Don Marti
Sat 29 Nov 2008 10:11:07 AM PST
What (more) Sun Should Do
Tim Bray has posted a thought-provoking What Sun Should Do.
It's good to see that he picks up on two of the reasons why I would still pay more for a Linux server or hosting plan than for Solaris: the Solaris command-line tools are ready for the Museum of Unix, and Solaris has nothing like the time-saving package management available on Linux.
"The Mac and Linux platforms are remarkably similar once you drop into the command-line mode where developers live around deployment time; they have a mostly-common "GNU Userland". Solaris needs to offer a similar set of commands and utilities, so that when you go there for deployment the commands you’re used to using will Just Work."
"Also, developers depend crucially on package management with the implied provision of dependency and version tracking. Solaris must have something that’s generally competitive with APT, which means that we need to get IPS polished and finished pretty damn quick, or adopt the Nexenta approach of combining the Solaris kernel with the Debian userland."
Brian Aker agrees. The first thing you have to do with a new Sun system is put decent tools on it, and installing and updating software on Solaris hasn't changed much since 1992. Maybe that's because almost everyone who has had to do it on Solaris was on the clock, and a lot of the people doing it on Linux were playing with it on their own time. I don't know. (I have suggested that Sun should just build OpenSolaris kernel packages for Ubuntu and CentOS, with ext3 and Linux kernel personality. Add a repository, reboot, and there's a Solaris user, and another person to test the world's free software on your platform.
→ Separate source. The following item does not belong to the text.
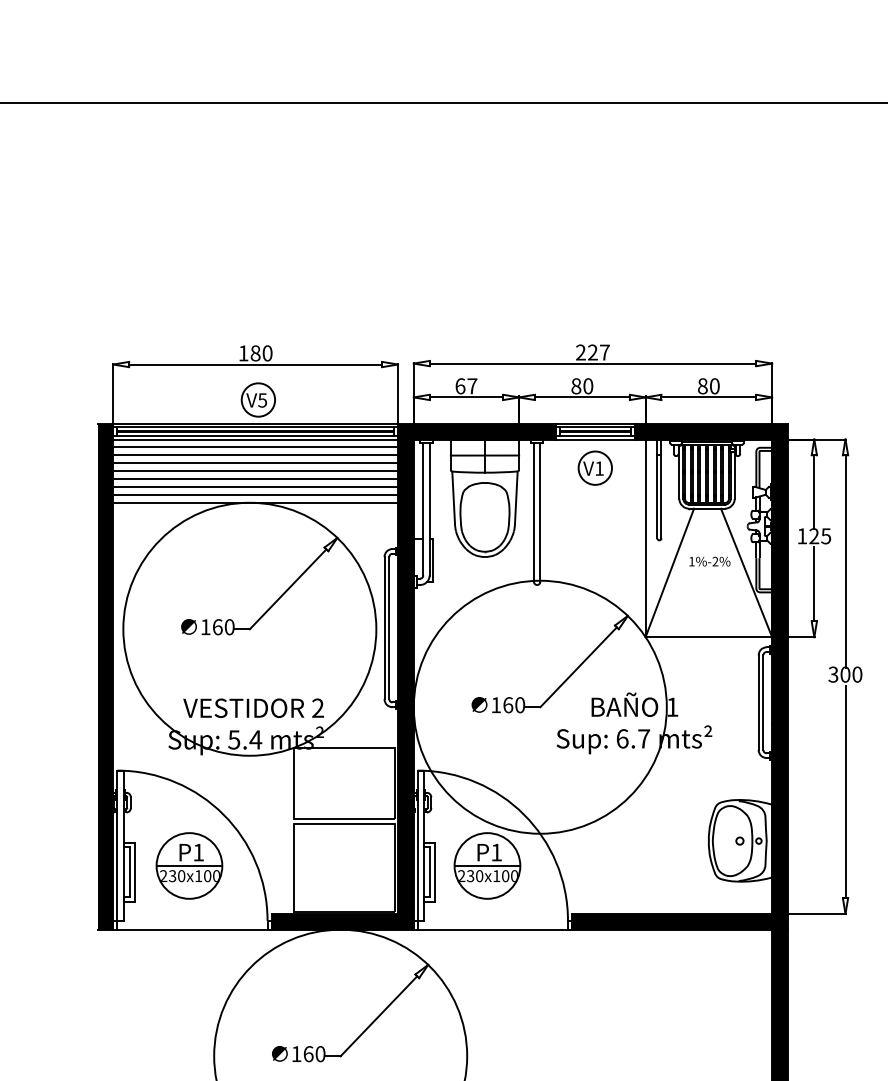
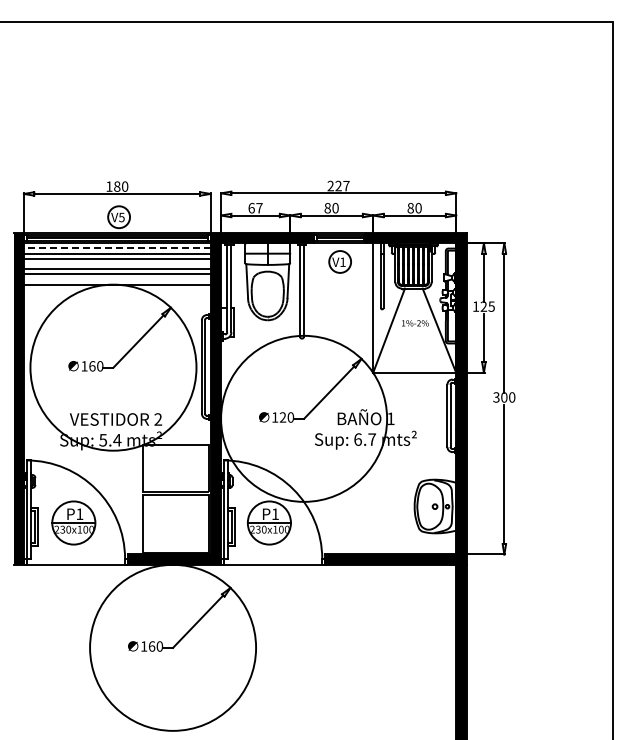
line: (254, 447) -> (116, 248), solid -> dashed
line: (254, 470) -> (116, 263), removed
line: (254, 494) -> (116, 279), removed
text: (507, 705) -> (282, 417), 160 -> 120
Easier for the user than switching Linux distributions if you do the packages right.)
But what should Sun do? (besides having their, um, "Enterprise Class" Marketing department re-brand MySQL as Sun Java System Enterprise Database Suite, of course.) One more important one. Besides the all web, all the time plan, high-performance computing needs to stay on any Sun to-do list.
Sun holds the number 6 and 29 spots on the November 2008 TOP500 list, and a future Sun that wants to sell to serious web and "cloud" customers will want to grab some more spots above the fold on future lists. Even though HPC customers are the worst IT customers in the world—always beating you up on price, wanting bizarre configurations, running their own weird Linux load instead of the branded OS you want to sell and reporting bugs you can't duplicate—you need them.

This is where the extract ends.